I think the crux of the problem is performance. It’s painfully slow, and it has a high % rate of failure (e.g. just red error text saying something failed), meaning you have to start the process all over again.
I doubt the limitations on this will be solved soon, so why waste the time (it’s been this way ever since I joined in 2017)? Read in LingQ while listening to audible (or whatever your audiobook is on).
I don’t think it’s worth getting the audio onto lingQ. Just listen to audible or podcasts or whatever it is and read on lingQ at the same time, and just manually add in the time on LingQ. It’s so much simpler that way.
What limitation? It’s just a text file. I literally need nothing more then a split of the text.
If you are learning a European language maybe this is easy to listen to audio book, but when you are learning Japanese it’s a whole other level of difficulty, you have to know the Kanji and Kanji can have multiple pronucations and pitch accents. It’s’ much better to hear it while trying to read it, and have your dictionary handy to cross reference.
For me it usually works well if I either import the transcript as an srt file or let LingQ do the transcription, after uploading the audio file for one chapter. Recently I have favoured the latter option. Works well for podcasts and YouTube videos, too.
But if it’s a plain text file, I suspect LingQ doesn’t accurately generate the timestamps. At least it didn’t last time I tried.
With LingQ, you learn the art of not wasting time! Just do what works if you want to keep your sanity for a long time. Or bugs will haunt you for the rest of your life. You’ve been advised!

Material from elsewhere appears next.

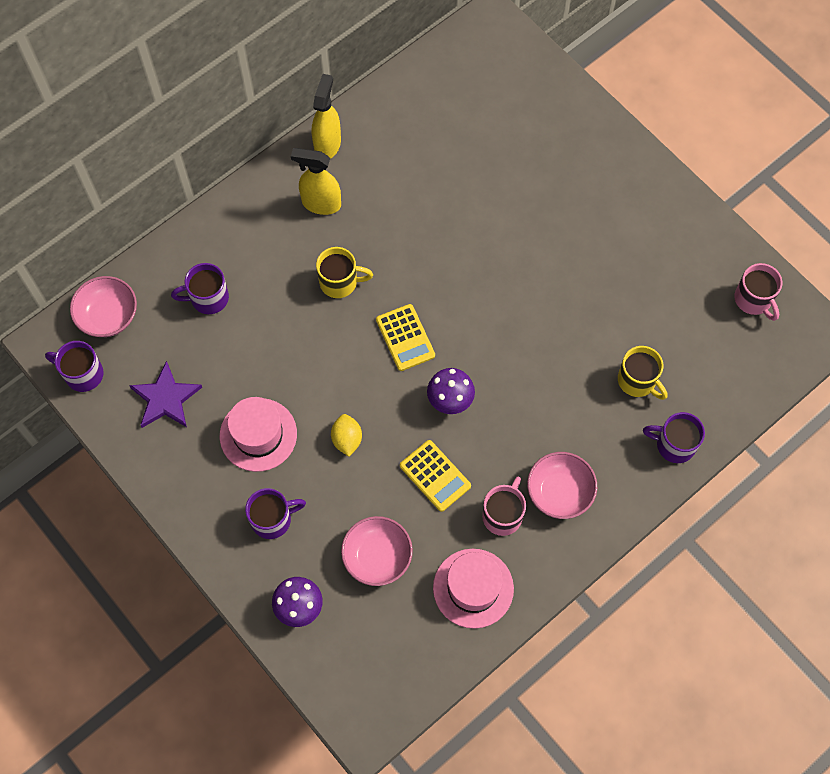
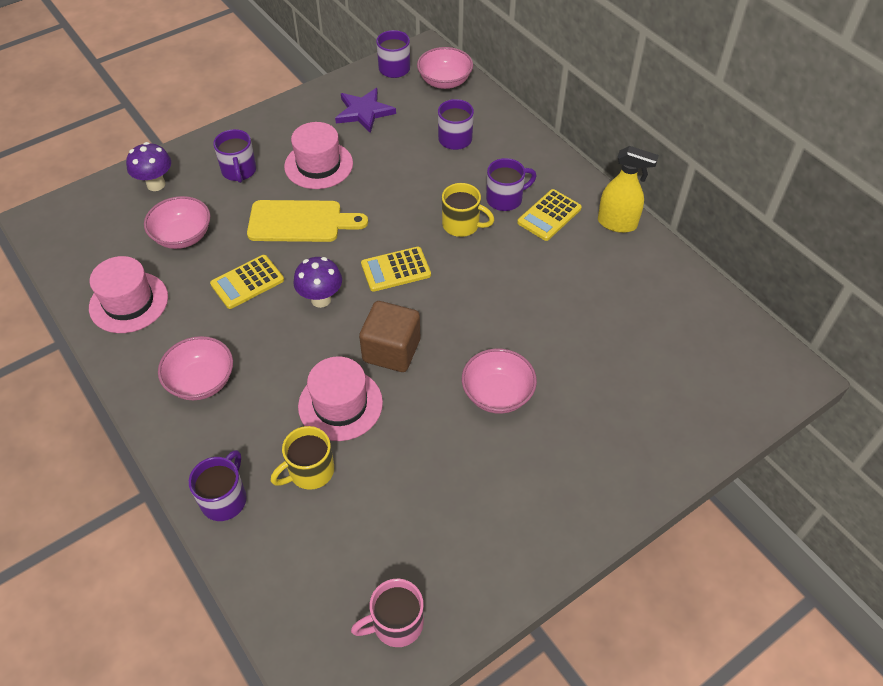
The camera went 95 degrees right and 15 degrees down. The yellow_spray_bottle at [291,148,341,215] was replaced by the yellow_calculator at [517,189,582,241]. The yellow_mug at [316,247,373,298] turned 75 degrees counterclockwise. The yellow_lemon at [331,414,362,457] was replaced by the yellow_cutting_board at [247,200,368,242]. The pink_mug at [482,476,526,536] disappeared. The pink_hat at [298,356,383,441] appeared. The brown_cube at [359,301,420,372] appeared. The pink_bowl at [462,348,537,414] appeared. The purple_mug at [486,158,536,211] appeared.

Transcription makes alot of mistakes, unfortunately, plus I max it out pretty much instantly. I wrote a python script to do this offline (it would take half a day, but worked). This process did seem to work but the problem is it’s highly inaccurate, so I’ve been trying to attach the original text from the book with it. I haven’t yet tried automating removing the text from the epub and associating it with audio file(s) just because often the format of the epub doesn’t match the way the chapters of the audio book are labeled in any consistent way (even differeing on the same series from the same author). So I’d been trying to do it by hand with the web interface on lingq. I’m close to giving up on that and making a bunch of files and doing it via a script. But it’s def more work.
I don’t need time stamps, I can follow along just fine without them. It doesn’t always generate them anyway (it appears to be an asyncronous job so you can still read a lesson while it’s there.) The only thing thing it really needs to do on import here is just break the words up so I can cross reference the words and phrases with my dictionary. Unlike many other languages, Japanese does not have spaces between words, and the definition of a word in some cases gets fuzzy.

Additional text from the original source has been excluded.